C’est dans ce contexte qu’ont eu lieu plusieurs passes d’armes entre le Mali, les Nations Unies et la Côte d’Ivoire, donnant l’impression d’une volonté de rompre l’équilibre diplomatique régional. En effet, le 10 juillet dernier, 49 militaires des forces spéciales ivoiriennes, présentés par le gouvernement de transition comme des « mercenaires », ont été arrêtés à l’aéroport international de Bamako. Le porte-parole de la Mission multidimensionnelle intégrée des Nations Unies pour la stabilisation au Mali (Minusma), Olivier Salgado, a déclaré sur son compte Twitter que ces soldats ivoiriens n’appartenaient pas à l’un des contingents de celle-ci, mais étaient des Éléments nationaux de soutien (NSE), c’est-à-dire des soldats de l’armée conventionnelle ivoirienne chargés de soutenir leurs compatriotes, niant donc le qualificatif de mercenaire. En retour, le Mali a accusé le porte-parole de la Minusma d’avoir diffamé l’Etat malien dans des déclarations “tendancieuses”, sans donner de preuve du bien fondé de la présence ivoirienne sur le sol malien. Ces passes d’armes ont conduit à l’expulsion d’Olivier Salgado du Mali, mais également à la demande de Bamako de « contreparties » en échange des prisonniers. Ces opérations qui ressemblent fort à une volonté d’indépendance vis-à-vis de ces voisins, ont suscité de vives réactions, notamment de la part de la Côte d’Ivoire, directement en cause dans ces tractations. Elle a donc demandé à la CEDEAO un sommet ouest-africain afin de mettre fin à ce qu’elle qualifie de « chantage inacceptable », faisant appel à cette structure communautaire comme à un médiateur.
Cette arrestation est loin d’être anodine et perturbe les fragiles équilibres régionaux. En effet, elle apparaît comme une réponse à la reconduction du mandat de la Minusma pour une année supplémentaire au mois de juin 2022, décidée dans des termes ne satisfaisant pas le gouvernement de transition. Celui-ci est effectivement opposé à ce qu’une mission de l’ONU enquête sur les possibles exactions commises par les FAMA et le groupe paramilitaire Wagner au Mali. Ce prolongement apparaît pour le gouvernement de transition comme une énième sanction, puisque soutenu par la CEDEAO et décrié comme une atteinte à la souveraineté malienne. L’affaire des militaires ivoiriens a donc permis à la transition malienne de se positionner en victime d’une tentative de déstabilisation étrangère. Cette réaction n’est donc pas simplement liée à des enjeux régionaux mais bien à des enjeux internationaux.
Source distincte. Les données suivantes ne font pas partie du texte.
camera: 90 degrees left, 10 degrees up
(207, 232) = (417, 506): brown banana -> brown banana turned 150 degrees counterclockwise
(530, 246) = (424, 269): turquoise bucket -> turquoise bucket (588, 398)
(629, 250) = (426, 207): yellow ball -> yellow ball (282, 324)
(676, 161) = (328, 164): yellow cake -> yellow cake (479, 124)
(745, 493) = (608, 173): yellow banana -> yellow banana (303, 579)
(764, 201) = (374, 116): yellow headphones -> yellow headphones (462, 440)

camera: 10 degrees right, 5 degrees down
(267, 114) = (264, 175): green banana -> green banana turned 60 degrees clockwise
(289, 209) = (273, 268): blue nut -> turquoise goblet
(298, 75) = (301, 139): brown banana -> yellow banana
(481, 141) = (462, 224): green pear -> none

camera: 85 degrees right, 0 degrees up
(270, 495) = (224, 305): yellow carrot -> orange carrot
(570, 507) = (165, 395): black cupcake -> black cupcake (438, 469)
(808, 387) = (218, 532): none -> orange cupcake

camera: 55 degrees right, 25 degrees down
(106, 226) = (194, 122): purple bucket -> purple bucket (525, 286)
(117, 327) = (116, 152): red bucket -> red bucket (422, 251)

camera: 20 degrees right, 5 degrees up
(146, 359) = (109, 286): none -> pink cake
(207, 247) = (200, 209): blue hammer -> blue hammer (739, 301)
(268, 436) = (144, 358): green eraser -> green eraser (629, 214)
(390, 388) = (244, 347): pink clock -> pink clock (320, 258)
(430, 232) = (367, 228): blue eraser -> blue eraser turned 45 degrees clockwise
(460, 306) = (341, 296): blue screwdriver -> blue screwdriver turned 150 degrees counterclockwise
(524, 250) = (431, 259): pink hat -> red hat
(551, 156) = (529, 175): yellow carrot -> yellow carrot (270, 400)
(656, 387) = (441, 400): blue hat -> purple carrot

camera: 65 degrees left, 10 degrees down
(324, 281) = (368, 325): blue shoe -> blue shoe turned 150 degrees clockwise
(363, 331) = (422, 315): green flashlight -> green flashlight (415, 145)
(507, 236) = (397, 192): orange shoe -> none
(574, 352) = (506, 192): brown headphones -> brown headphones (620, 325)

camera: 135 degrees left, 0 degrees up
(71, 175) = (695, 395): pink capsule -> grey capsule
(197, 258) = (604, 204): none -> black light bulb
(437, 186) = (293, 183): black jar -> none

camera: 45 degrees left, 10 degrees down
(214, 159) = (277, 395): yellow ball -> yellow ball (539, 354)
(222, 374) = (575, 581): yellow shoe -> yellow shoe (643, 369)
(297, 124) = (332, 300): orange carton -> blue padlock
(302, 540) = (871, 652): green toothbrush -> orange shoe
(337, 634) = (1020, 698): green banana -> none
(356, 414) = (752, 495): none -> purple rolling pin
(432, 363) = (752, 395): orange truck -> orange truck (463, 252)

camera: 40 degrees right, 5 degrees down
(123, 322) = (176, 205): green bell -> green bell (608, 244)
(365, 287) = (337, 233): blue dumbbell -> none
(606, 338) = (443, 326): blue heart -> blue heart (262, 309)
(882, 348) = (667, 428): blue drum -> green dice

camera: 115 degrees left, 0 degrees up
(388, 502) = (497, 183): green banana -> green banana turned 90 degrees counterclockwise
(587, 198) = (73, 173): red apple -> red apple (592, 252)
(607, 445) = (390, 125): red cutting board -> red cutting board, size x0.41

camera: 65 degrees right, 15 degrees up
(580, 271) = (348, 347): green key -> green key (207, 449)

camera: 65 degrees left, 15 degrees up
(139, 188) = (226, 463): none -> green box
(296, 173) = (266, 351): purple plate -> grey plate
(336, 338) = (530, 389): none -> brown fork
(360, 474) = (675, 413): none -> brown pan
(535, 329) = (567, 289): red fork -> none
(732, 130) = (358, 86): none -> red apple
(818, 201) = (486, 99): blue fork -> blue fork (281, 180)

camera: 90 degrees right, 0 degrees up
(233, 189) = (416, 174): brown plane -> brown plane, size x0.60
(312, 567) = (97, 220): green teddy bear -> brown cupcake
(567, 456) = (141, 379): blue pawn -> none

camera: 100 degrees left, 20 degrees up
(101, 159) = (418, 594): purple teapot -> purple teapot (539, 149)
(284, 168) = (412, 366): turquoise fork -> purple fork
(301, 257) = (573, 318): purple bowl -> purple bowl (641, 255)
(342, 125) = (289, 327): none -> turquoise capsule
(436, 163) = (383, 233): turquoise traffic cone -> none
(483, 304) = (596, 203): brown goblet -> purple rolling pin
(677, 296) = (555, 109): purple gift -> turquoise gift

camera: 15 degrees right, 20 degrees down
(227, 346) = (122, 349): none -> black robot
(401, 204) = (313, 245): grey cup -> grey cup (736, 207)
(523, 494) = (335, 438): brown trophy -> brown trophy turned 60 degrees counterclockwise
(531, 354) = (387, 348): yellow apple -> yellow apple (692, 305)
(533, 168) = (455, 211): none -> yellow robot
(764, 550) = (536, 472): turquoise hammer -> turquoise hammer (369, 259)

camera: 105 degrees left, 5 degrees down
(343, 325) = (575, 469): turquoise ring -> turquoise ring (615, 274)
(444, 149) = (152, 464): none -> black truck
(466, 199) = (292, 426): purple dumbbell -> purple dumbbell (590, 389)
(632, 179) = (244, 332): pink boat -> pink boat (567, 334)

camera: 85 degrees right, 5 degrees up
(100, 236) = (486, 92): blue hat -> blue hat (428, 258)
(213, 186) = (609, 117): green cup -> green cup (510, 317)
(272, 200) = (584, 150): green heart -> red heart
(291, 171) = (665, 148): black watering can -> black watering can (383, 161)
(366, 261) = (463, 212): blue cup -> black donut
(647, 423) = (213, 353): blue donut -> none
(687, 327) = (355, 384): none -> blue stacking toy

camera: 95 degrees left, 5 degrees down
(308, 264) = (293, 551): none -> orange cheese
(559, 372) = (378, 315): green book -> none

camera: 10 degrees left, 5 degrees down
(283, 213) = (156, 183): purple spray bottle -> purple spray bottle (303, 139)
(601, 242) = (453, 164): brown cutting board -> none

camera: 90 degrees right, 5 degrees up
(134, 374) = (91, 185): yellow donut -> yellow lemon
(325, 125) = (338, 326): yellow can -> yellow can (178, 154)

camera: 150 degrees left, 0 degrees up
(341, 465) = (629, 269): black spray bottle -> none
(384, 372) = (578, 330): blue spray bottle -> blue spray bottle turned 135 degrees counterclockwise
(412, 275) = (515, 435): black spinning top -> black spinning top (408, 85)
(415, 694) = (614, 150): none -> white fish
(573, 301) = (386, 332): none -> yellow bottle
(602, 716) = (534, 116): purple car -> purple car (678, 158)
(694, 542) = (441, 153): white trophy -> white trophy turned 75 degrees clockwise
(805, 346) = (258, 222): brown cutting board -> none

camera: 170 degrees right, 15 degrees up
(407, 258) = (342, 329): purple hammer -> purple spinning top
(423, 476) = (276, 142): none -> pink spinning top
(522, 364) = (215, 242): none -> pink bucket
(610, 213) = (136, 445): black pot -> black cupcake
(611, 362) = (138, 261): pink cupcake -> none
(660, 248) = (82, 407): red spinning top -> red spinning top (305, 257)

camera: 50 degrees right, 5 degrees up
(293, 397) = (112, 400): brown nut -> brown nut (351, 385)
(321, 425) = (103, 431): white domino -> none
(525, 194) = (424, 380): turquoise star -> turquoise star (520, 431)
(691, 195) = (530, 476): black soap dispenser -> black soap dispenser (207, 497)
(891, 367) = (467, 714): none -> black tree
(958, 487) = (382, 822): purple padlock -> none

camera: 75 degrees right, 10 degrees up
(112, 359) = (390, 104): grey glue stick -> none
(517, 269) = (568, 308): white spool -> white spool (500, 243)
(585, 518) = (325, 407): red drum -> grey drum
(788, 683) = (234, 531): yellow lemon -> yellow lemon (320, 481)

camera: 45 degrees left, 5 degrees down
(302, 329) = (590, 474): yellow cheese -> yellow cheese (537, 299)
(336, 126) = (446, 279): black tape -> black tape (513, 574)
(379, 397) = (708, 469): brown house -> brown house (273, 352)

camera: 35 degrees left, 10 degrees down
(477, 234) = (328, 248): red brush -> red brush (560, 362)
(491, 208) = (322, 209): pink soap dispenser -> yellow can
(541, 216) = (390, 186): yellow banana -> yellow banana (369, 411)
L’isolement malien apparaît d’autant plus grand qu’en en parallèle de cette crise diplomatique, le gouvernement de transition accuse la France de fournir des renseignements et des armes à des groupes armés terroristes, démontrant par là à nouveau de l’hostilité à l’ancien partenaire. Le 15 août dernier, dans un courrier de trois pages à destination du président du Conseil de sécurité de l’ONU, Abdoulaye Diop, ministre des Affaires étrangères maliennes, liste les chefs d’accusations : « intimidation » des forces armées maliennes, « fourniture d’armes », « renseignements au profit des groupes terroristes » et « espionnage ». A ces accusations s’ajoutent celles déjà formulées depuis janvier 2022 de violation par la France de l’espace aérien malien, entretenant ainsi une rhétorique bien ancrée d’hostilité à celle-ci. Ces accusations ont d’ailleurs été vivement démenties par l’Elysée, tant par voie de presse que via ses réseaux sociaux. En outre, cet isolement ne tient pas seulement à la rupture des liens qui unissent le Mali à la France mais également aux tensions manifestes avec les Nations Unies. A la veille de l’Assemblée générale de celles-ci, les déclarations de son secrétaire général n’annoncent rien de bon pour le gouvernement d’Assimi Goïta, qui risque de se voir accuser de paranoïa. De surcroît, le Mali est dans une mauvaise posture sur le plan institutionnel. Quand bien même ces accusations seraient fondées, la France occupe depuis le 1er septembre 2022 la présidence du Conseil de sécurité de l’Organisation des Nations Unies. De nombreux observateurs considèrent que la confrontation pourrait ne même pas avoir lieu, renforçant ainsi l’apparent isolement du pays africain.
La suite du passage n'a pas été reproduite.